It’s not all a bowl of cherries. We also have to face the dark side. Poverty and inequality persist. Pollution often results. Opportunities, jobs, and wage growth are often inadequate. These are issues to address, often with public policy, but they shouldn’t distract us from the enormous good a well-functioning economy can produce. Dismal? Rubbish.
Which raises another point. This isn’t a primer for college economics. We’re not going to explore consumer surplus, production functions, and oligopolistic competition. If you’ve had a college economics course and those terms send a shiver down your spine, all I can say is, Sorry.
If you’re going to be an economist, you need to know these things.
Most everyone else doesn’t need to know the more technical aspects of economics. If you’re the President of the United States or some other government official, or if you’re a staffer, or a reporter covering these issues, or a citizen trying to understand the commercial world around you, then you just need some basic understanding of economics and economic policy. That’s where this little book comes in. This book won’t qualify you as an economic expert in any of the subjects covered; but after reading it, you should have enough background to make some sense of your briefings, the debates you hear, and the articles you read on various common economic policy issues.

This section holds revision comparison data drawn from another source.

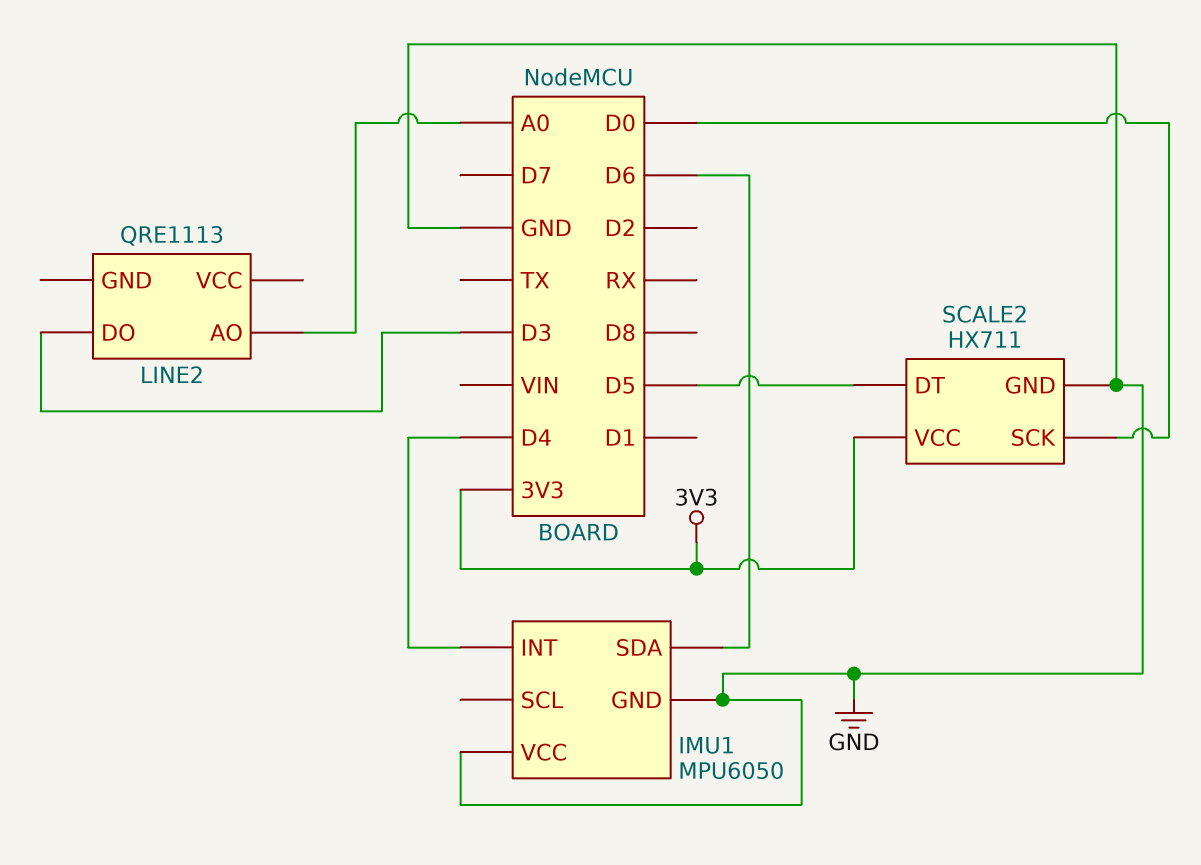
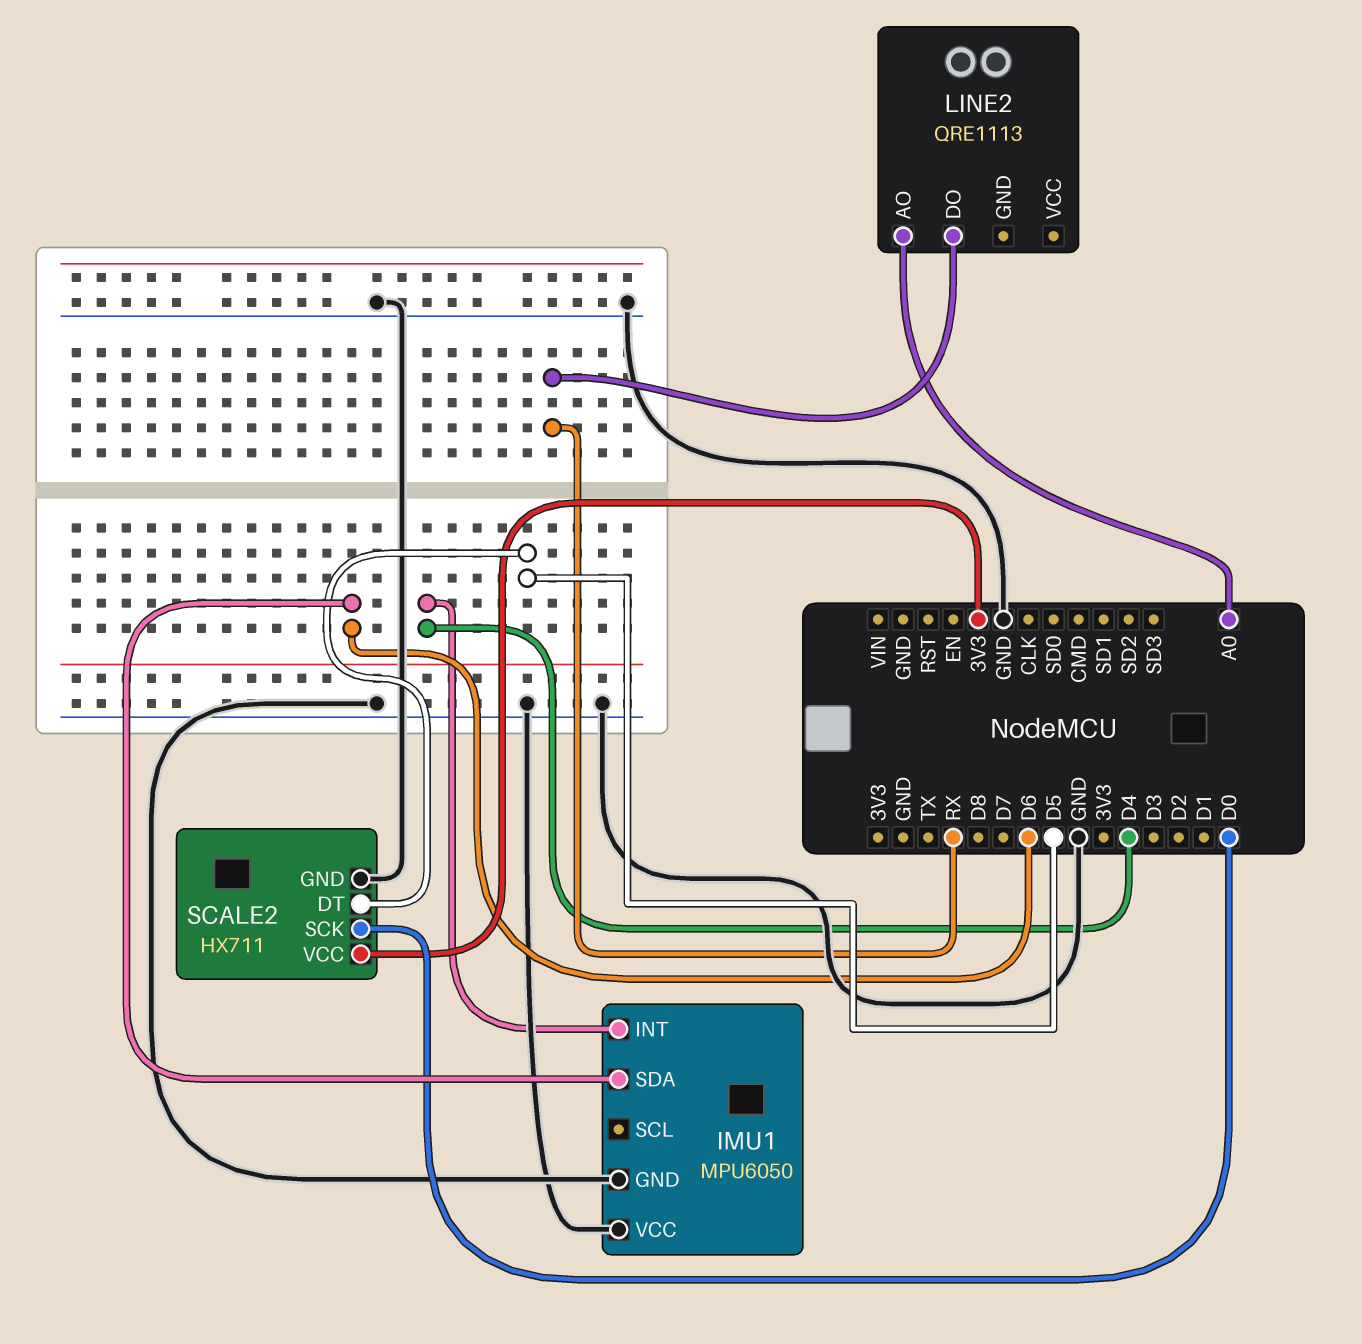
LINE2 pin DO: D3 -> RX

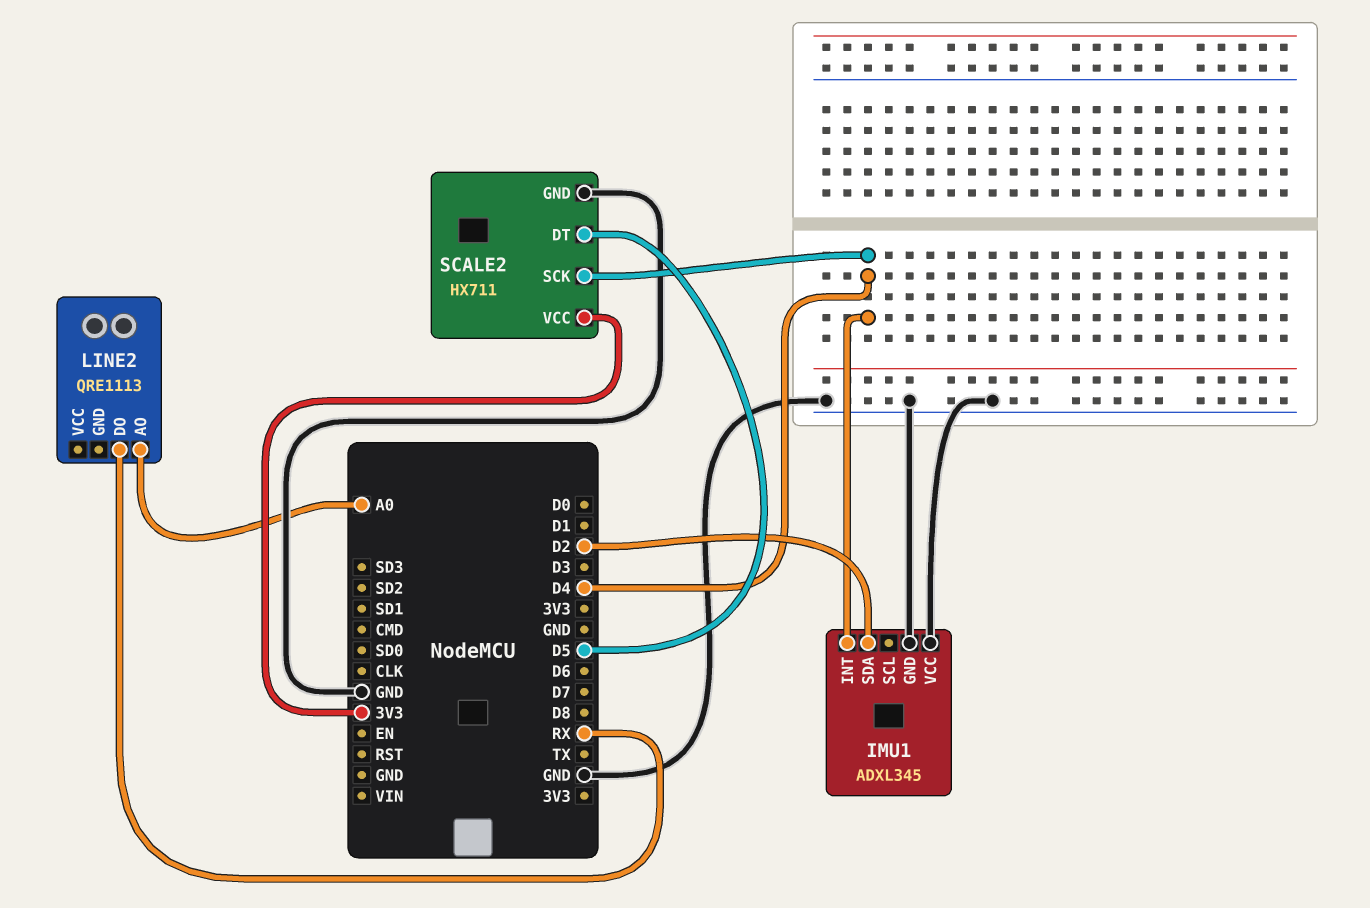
IMU1: MPU6050 -> ADXL345
IMU1 pin SDA: D6 -> D2
SCALE2 pin SCK: D0 -> D4

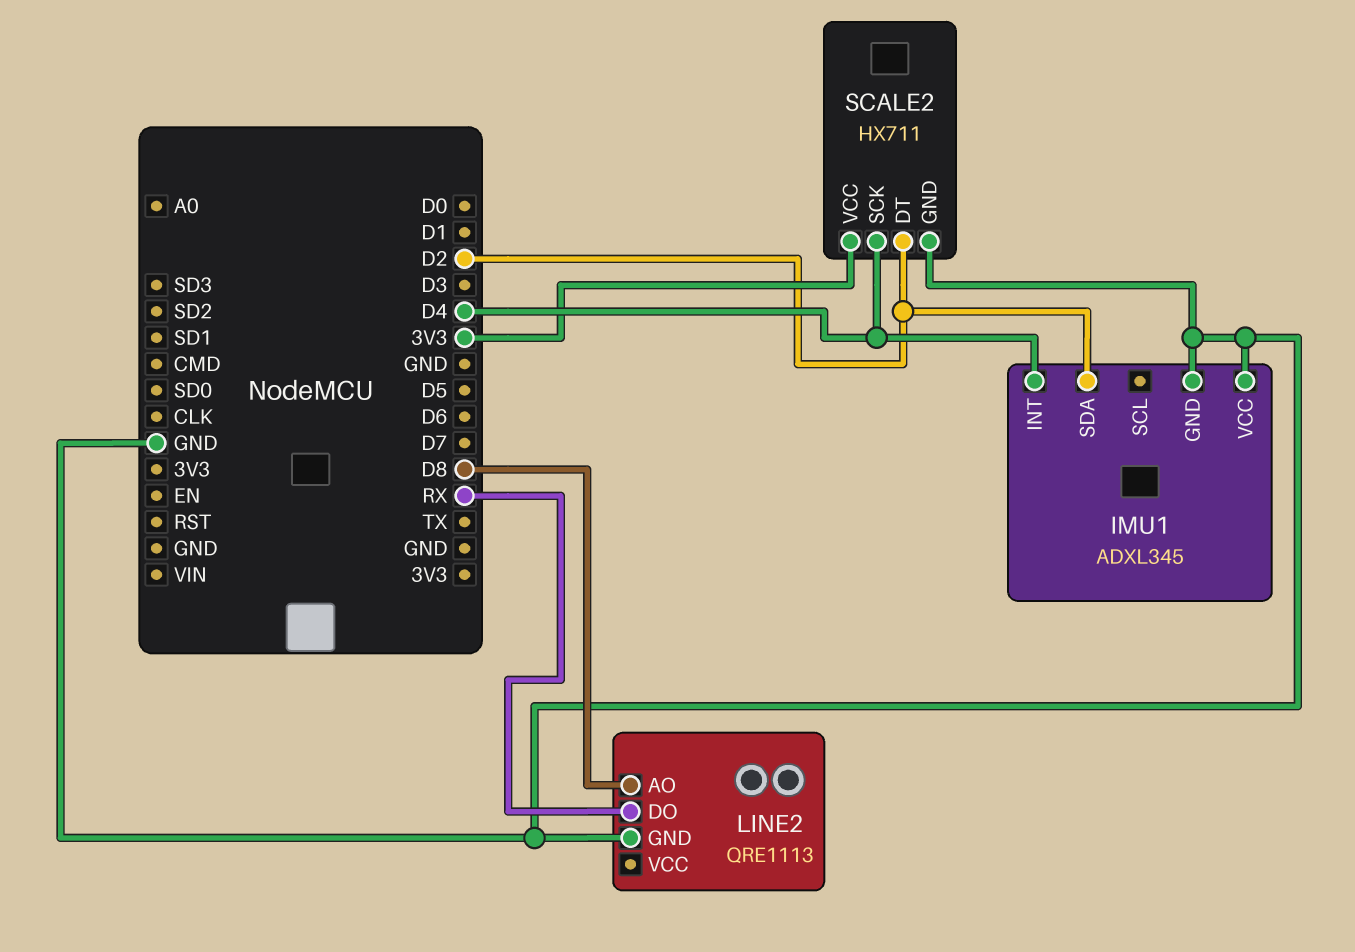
LINE2 pin AO: A0 -> D8
LINE2 pin GND: none -> GND
SCALE2 pin DT: D5 -> D2

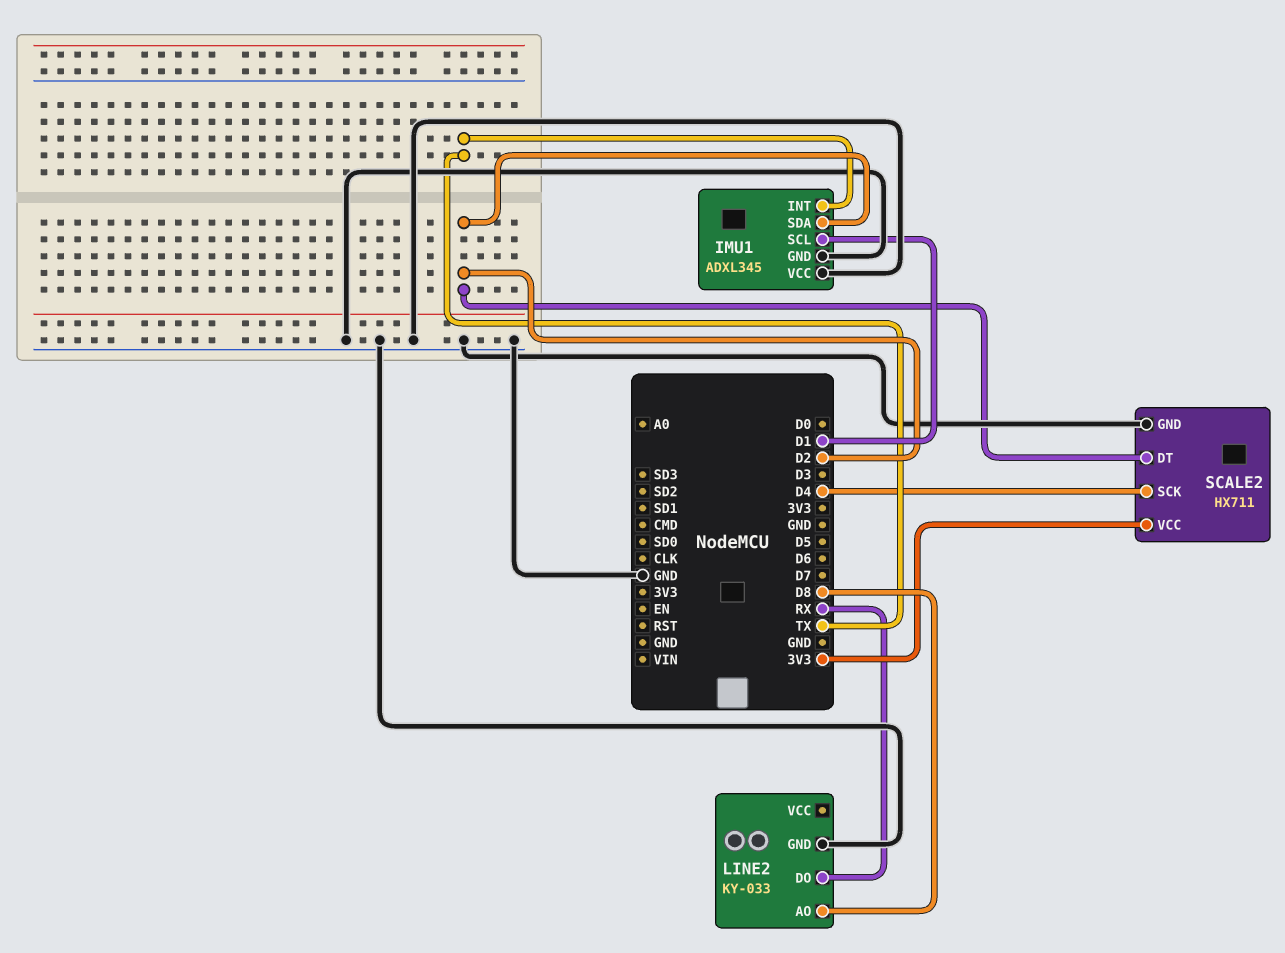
IMU1 pin INT: D4 -> TX
IMU1 pin SCL: none -> D1
LINE2: QRE1113 -> KY-033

If you’re like most people—politicians especially—you probably think you already have a good handle on these matters. If you do, then good for you! Most people have no idea of the vast scope of economics they know nothing about, and policymakers rarely learn of their knowledge gaps until after the need arises.
I have briefed presidents, senators, congressmen, governors, CEOs, and all manner of business leaders and reporters. The vast majority were highly intelligent individuals. Most thought they already knew most of what they needed to know. Few did, and so the briefing would be spent mostly escorting them to first base. Few politicians ever move past first base on a topic, and so they jump to a conclusion they hope is waiting for them at home plate. My hope is you’ll be sitting pretty at first base at your next briefing so your briefing team can knock you home standing up.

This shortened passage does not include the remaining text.